Khan nega estar a ser apoiado pelos militares, porém, no passado, disse em comícios que um “terceiro árbitro” podia acabar com a Liga. As suas palavras foram imediatamente interpretadas como uma metáfora do críquete para dizer que os militares poderiam intervir.
Jibran Nasir diz que ao falar em “extraterrestres” Sharif fez uma jogada calculada. “É difícil pôr as bases a dizerem que Liga Muçulmana está a competir com os militares e não com Imran Khan — mas se disserem que está a lutar contra extraterrestres, todos sabem o que querem dizer”.
Muitos dos termos usados para referir os militares datam dos anos de 1970-80, quando o poder estava nas mãos do general Zia-ul-Haq, que mandou torturar jornalistas e cujos censores liam todos os artigos antes de serem publicados. “Esta linguagem é bem conhecida de todos e diz respeito a um momento histórico em que os militares tinham um papel activo na política paquistanesa”, diz Cyril Almeida, colunista do Dawn, o maior jornal do país em língua inglesa.
Já o termo “anjos”, usado para referir os serviços secretos, tem a ver com a crença generalizada de que nada do que fazem está documentado e por isso o seu envolvimento não pode ser provado — mas existe.
No início do mês, uma influente activista social que critica abertamente os militares foi raptada durante algumas horas. Os seus colegas acusaram uma “instituição sensível”, outra forma habitual de referir os militares e os serviços secretos.
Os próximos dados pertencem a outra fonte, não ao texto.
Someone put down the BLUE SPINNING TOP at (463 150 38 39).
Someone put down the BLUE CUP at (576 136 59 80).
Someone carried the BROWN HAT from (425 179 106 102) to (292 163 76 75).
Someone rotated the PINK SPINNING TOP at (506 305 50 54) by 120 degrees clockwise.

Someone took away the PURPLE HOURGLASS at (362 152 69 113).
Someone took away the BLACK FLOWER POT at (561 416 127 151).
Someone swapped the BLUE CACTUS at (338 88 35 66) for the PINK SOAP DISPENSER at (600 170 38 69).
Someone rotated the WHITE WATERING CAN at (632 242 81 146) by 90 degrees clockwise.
Esta forma de falar confunde muitas vezes os diplomatas envolvidos em conversações com membros do governo. “Já reparámos que eles nunca dizem ‘ISI’. É como se soubessem que é melhor nem admitirem que existe”, disse um diplomata ocidental. “E dizem-nos sempre que têm que levar o nosso pedido às 'autoridades relevantes' ou às 'autoridades apropriadas'”.
Num país que respira conspirações, é difícil distinguir a verdade da paranóia. Mas é generalizada a crença de políticos, empresários e cidadãos comuns de que os seus telefones estão sob escuta.
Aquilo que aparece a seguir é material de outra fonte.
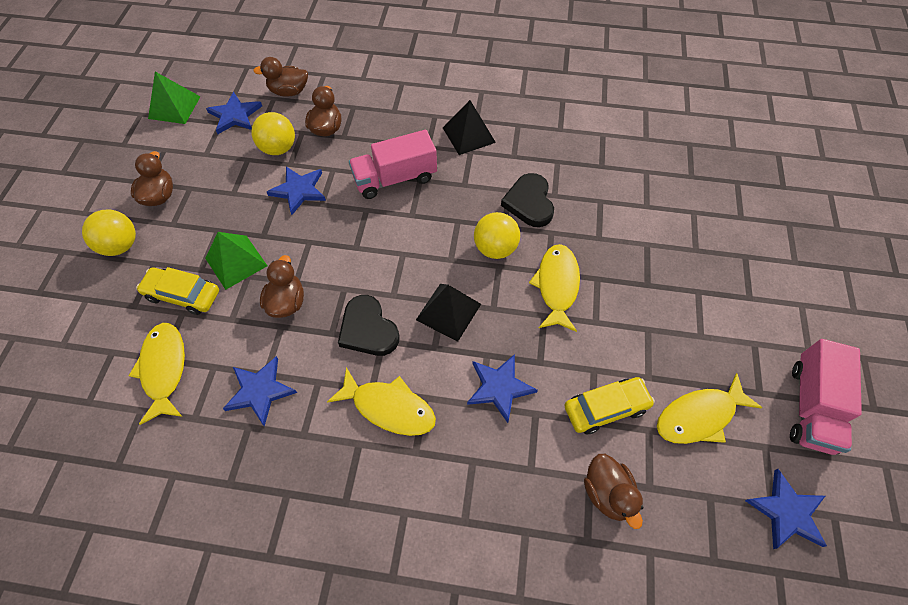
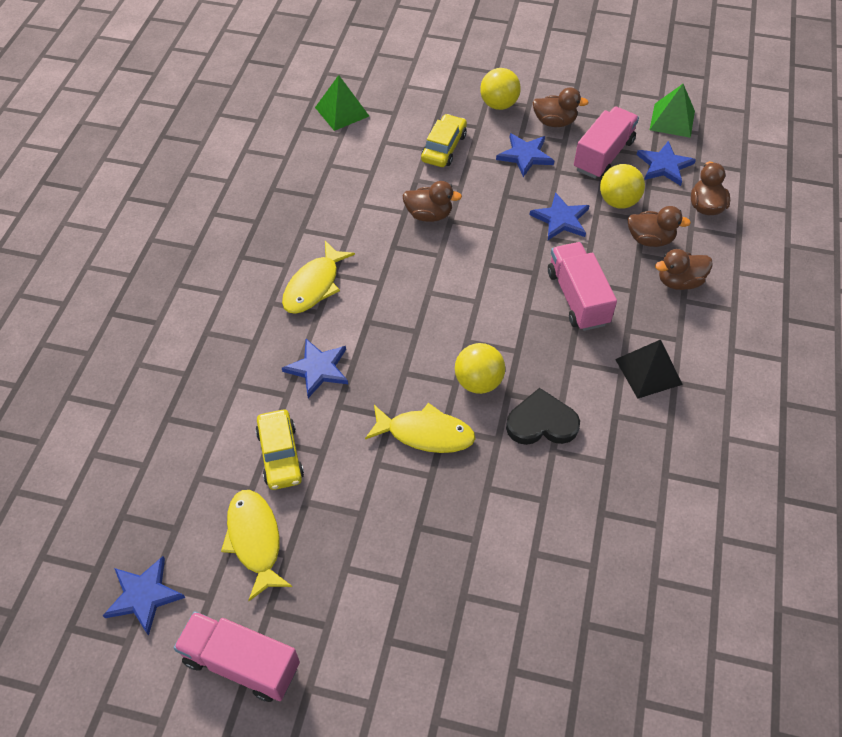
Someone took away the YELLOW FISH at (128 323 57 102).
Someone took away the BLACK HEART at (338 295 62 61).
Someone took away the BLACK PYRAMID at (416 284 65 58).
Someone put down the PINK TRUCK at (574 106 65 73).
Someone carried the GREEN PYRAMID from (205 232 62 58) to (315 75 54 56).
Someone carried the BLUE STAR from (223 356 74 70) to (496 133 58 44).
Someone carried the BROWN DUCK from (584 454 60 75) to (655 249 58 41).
Num encontro recente com um ministro no seu gabinete, este fez gestos — dobrou o braço direito e apontou para insígnias invisíveis no seu ombro — para assinalar que ia falar dos militares.
Entrevistas on-the-record podem ser bastante desconcertantes para os jornalistas. Talal Chaudhry, que até há um mês era ministro do Interior, disse à Reuters que certas instituições do Estado estavam a pressionar activistas para provocar dissidência e justificar uma “democracia controlada”, o que no Paquistão significa o Estado sob o controlo dos militares.
Mas quando questionado sobre essas instituições, Talal recusou nomeá-las. “Dizer o nome delas pode piorar tudo e nós não queremos que isso aconteça — disse —, queremos é que tudo melhore”.